Angélique se sentit blêmir, et une nausée lui monta à la gorge.
– Mais enfin, répéta-t-elle, on ne peut pas condamner un homme de son rang sur des racontars stupides !
– Aussi ne servent-ils que de prétexte. Voulez-vous mon avis, madame ? L'archevêque de Toulouse n'a jamais eu l'intention de livrer votre mari à un tribunal séculier. Il espérait sans doute qu'un jugement ecclésiastique suffirait à rabattre sa superbe et à le rendre docile aux vues de l'Église. Mais monseigneur, en fomentant cette intrigue, a été dépassé dans ses prévisions, et savez-vous pourquoi ?
– Non.
– Parce qu'il y a autre chose, dit François Desgrez en levant le doigt. Certainement votre mari devait avoir en très haut lieu des envieux, quantité d'ennemis qui avaient juré sa perte. L'intrigue de monseigneur de Toulouse leur a fourni un tremplin merveilleux. Autrefois, on empoisonnait ses ennemis dans l'ombre. Maintenant on adore faire cela dans les formes : on accuse, on juge, on condamne. Ainsi on a la conscience tranquille. Si le procès de votre mari a lieu, il sera fondé sur cette accusation de sorcellerie, mais le vrai motif de sa condamnation, on ne le saura jamais.
Angélique eut une rapide vision du coffret au poison. Fallait-il en parler à Desgrez ? Elle hésita. En parler serait donner forme à des soupçons sans fondement, peut-être embrouiller encore des pistes si complexes.

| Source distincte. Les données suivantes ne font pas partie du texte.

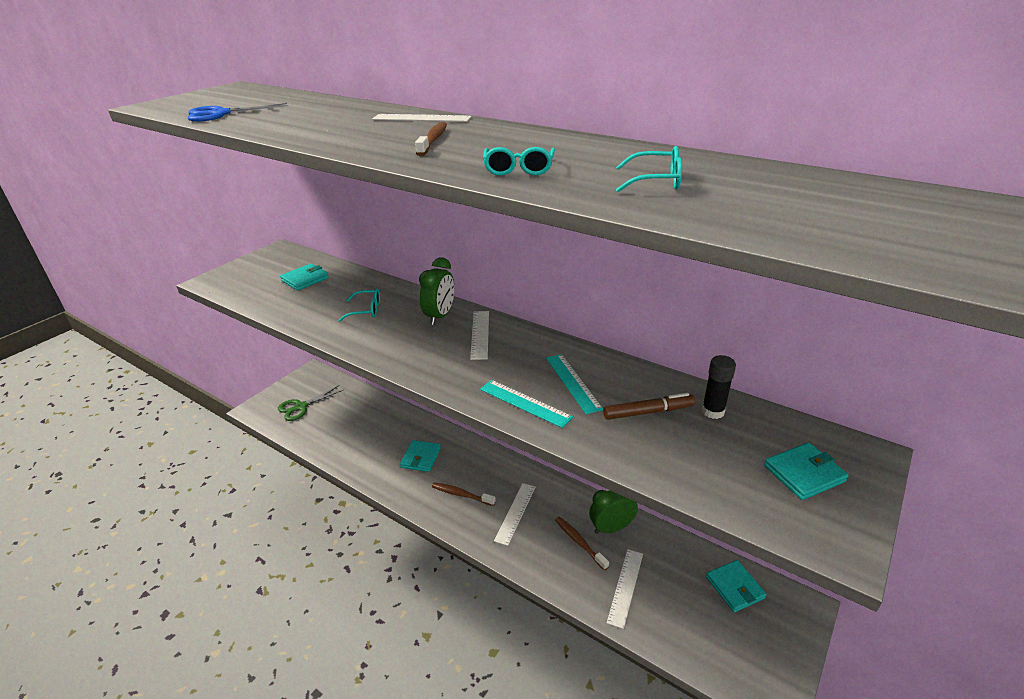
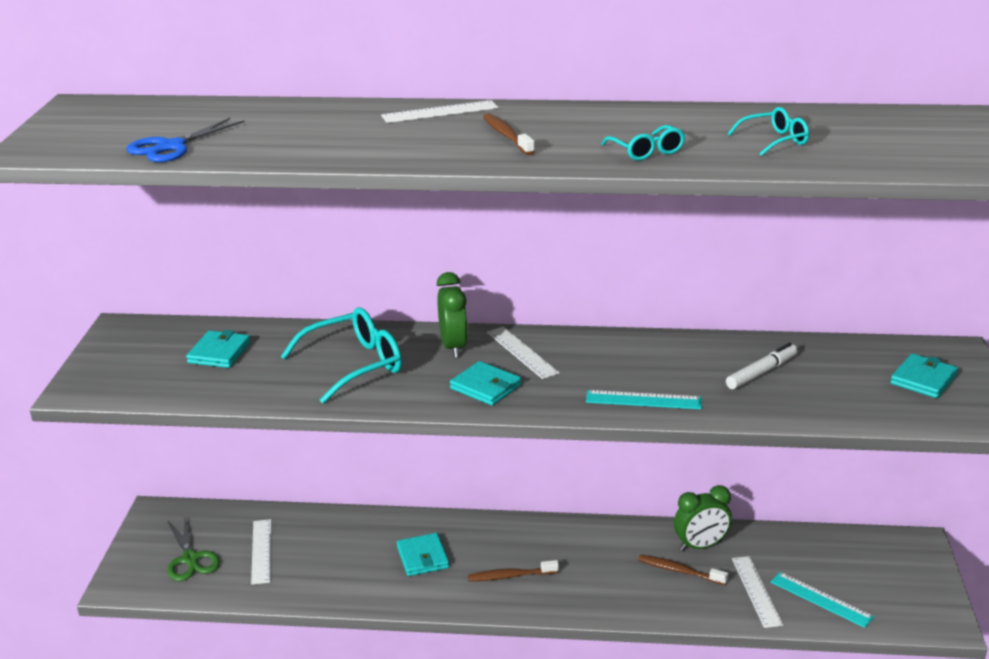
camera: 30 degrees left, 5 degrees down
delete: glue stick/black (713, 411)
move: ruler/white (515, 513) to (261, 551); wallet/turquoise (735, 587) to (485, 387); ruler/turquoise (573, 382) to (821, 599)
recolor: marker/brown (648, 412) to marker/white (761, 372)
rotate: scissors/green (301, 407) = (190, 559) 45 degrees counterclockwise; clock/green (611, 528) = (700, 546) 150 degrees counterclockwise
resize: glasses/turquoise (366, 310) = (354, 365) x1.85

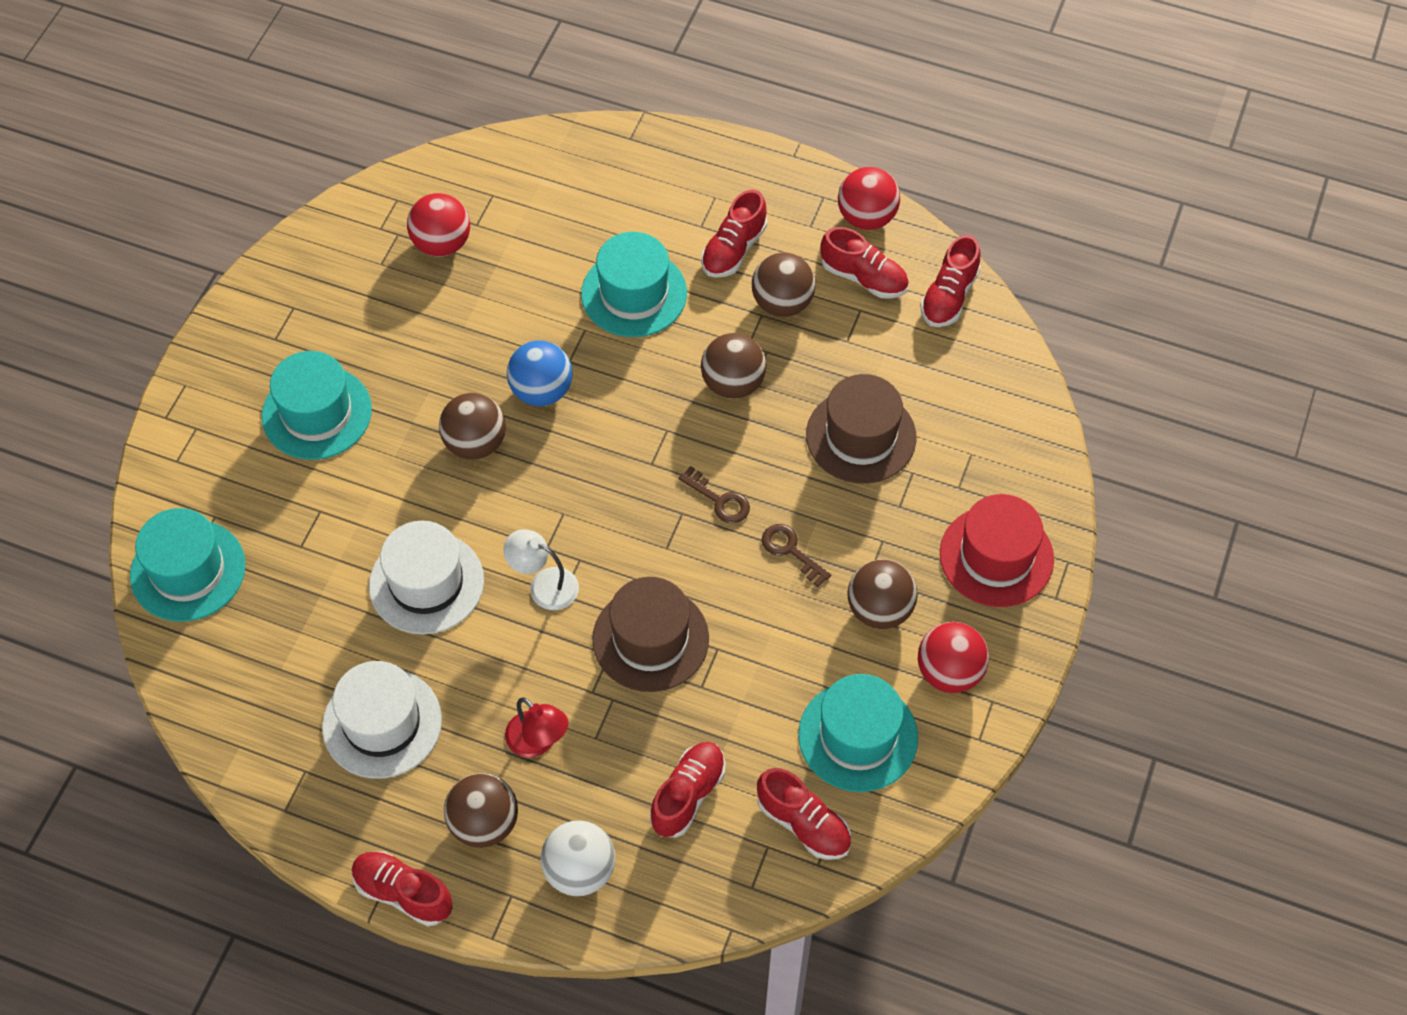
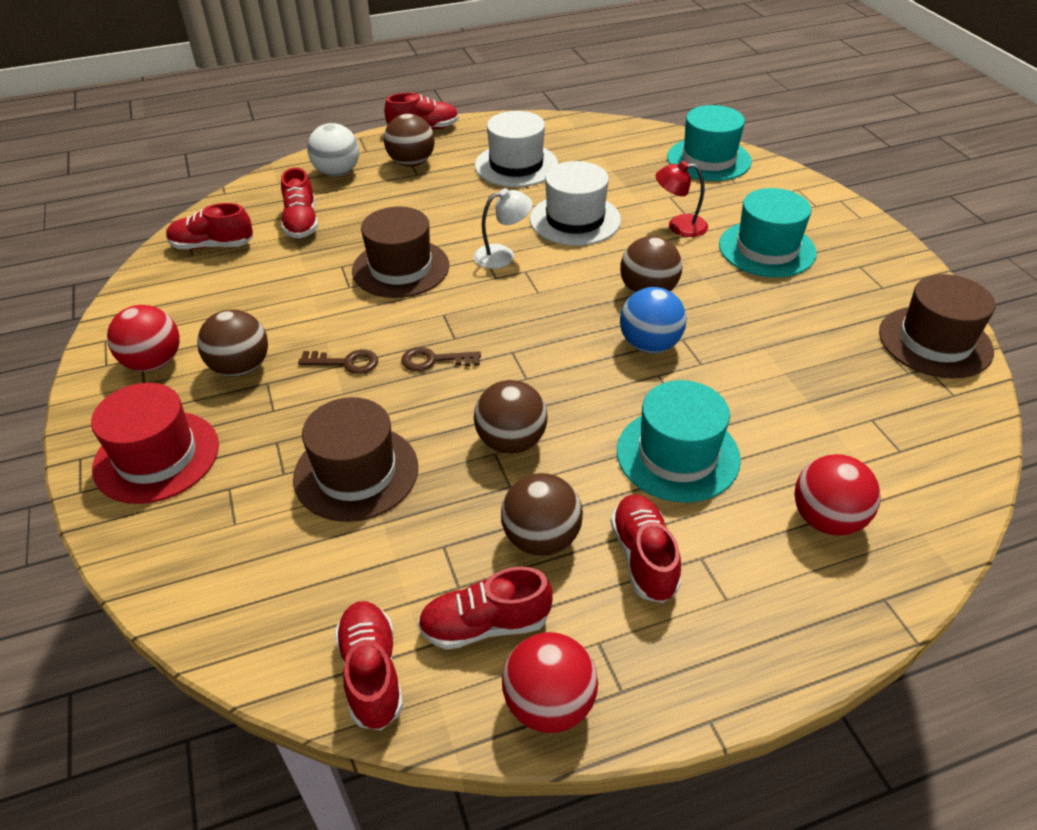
camera: 140 degrees right, 15 degrees down
delete: hat/turquoise (858, 736)
insert: hat/brown (935, 342)
move: lamp/red (538, 742) to (679, 226); ball/red (442, 244) to (827, 519)

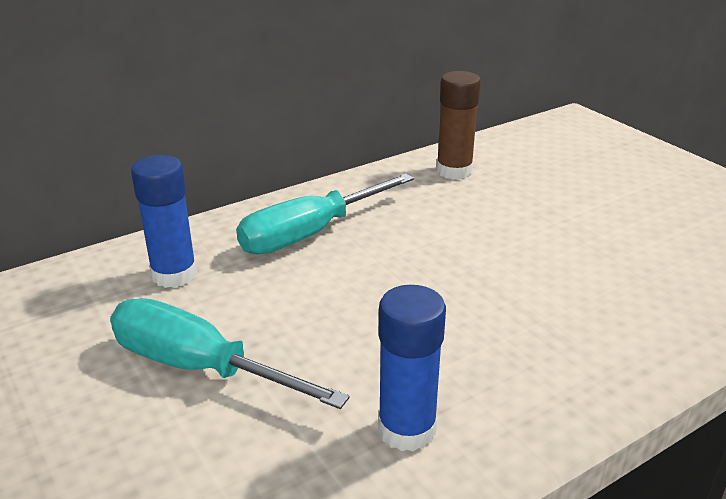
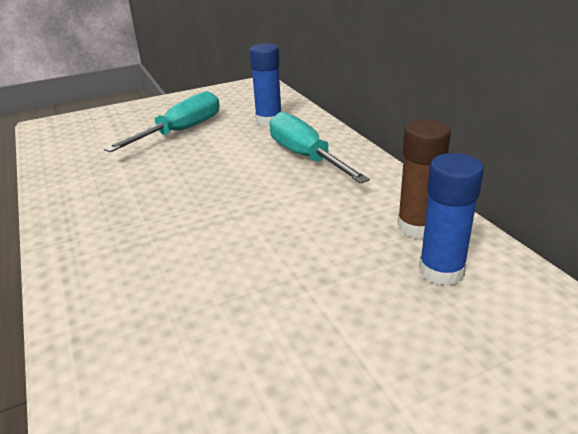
camera: 100 degrees right, 0 degrees up
move: glue stick/blue (407, 429) to (441, 271)

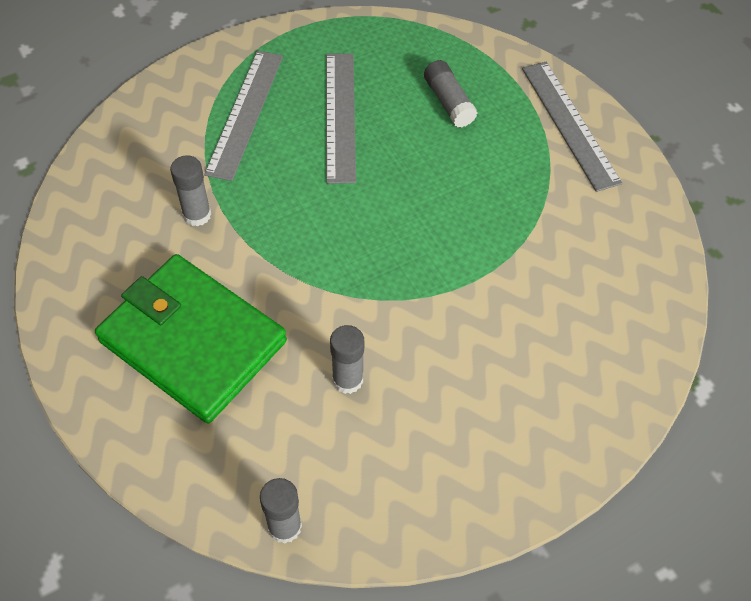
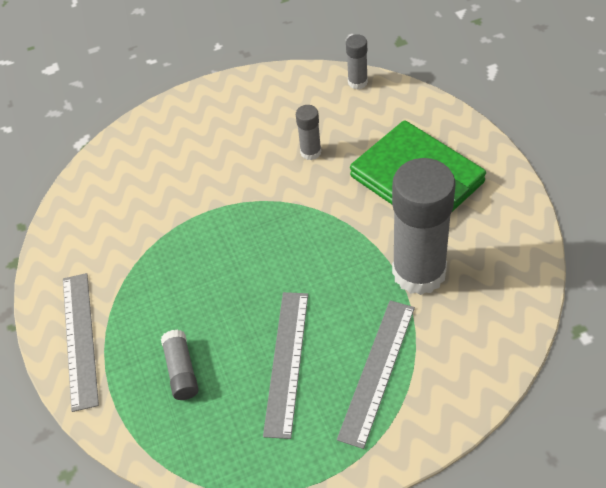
camera: 165 degrees left, 5 degrees down
resize: glue stick/grey (197, 215) = (419, 272) x2.25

Elle demanda d'une voix incertaine :
– De quel ordre serait cette chose que vous soupçonnez ?
– Je n'en ai pas la moindre idée. Tout ce que je puis vous affirmer, c'est que, pour avoir mis mon long nez dans cette affaire, j'ai eu le temps de reculer d'effroi devant les hauts personnages qui s'y trouvent mêlés. En bref, je vous répéterai ce que je vous ai dit l'autre jour : la piste commence au roi. S'il a signé cette lettre d'arrestation, c'est qu'il l'approuvait.
– Quand je pense, murmura Angélique, qu'il lui a demandé de chanter pour lui et l'a couvert de paroles aimables ! Il savait déjà qu'on allait l'arrêter.
– Sans doute, mais notre roi a été à bonne école de sournoiserie. Toujours est-il qu'il n'y a que lui qui puisse révoquer un tel ordre d'arrêt spécial et secret. Ni Tellier, ni surtout Séguier ou autres gens de robe, n'y suffiraient. À défaut du roi, il faut essayer d'approcher la reine mère, qui a beaucoup d'influence sur son fils, ou son confesseur jésuite, ou même le cardinal.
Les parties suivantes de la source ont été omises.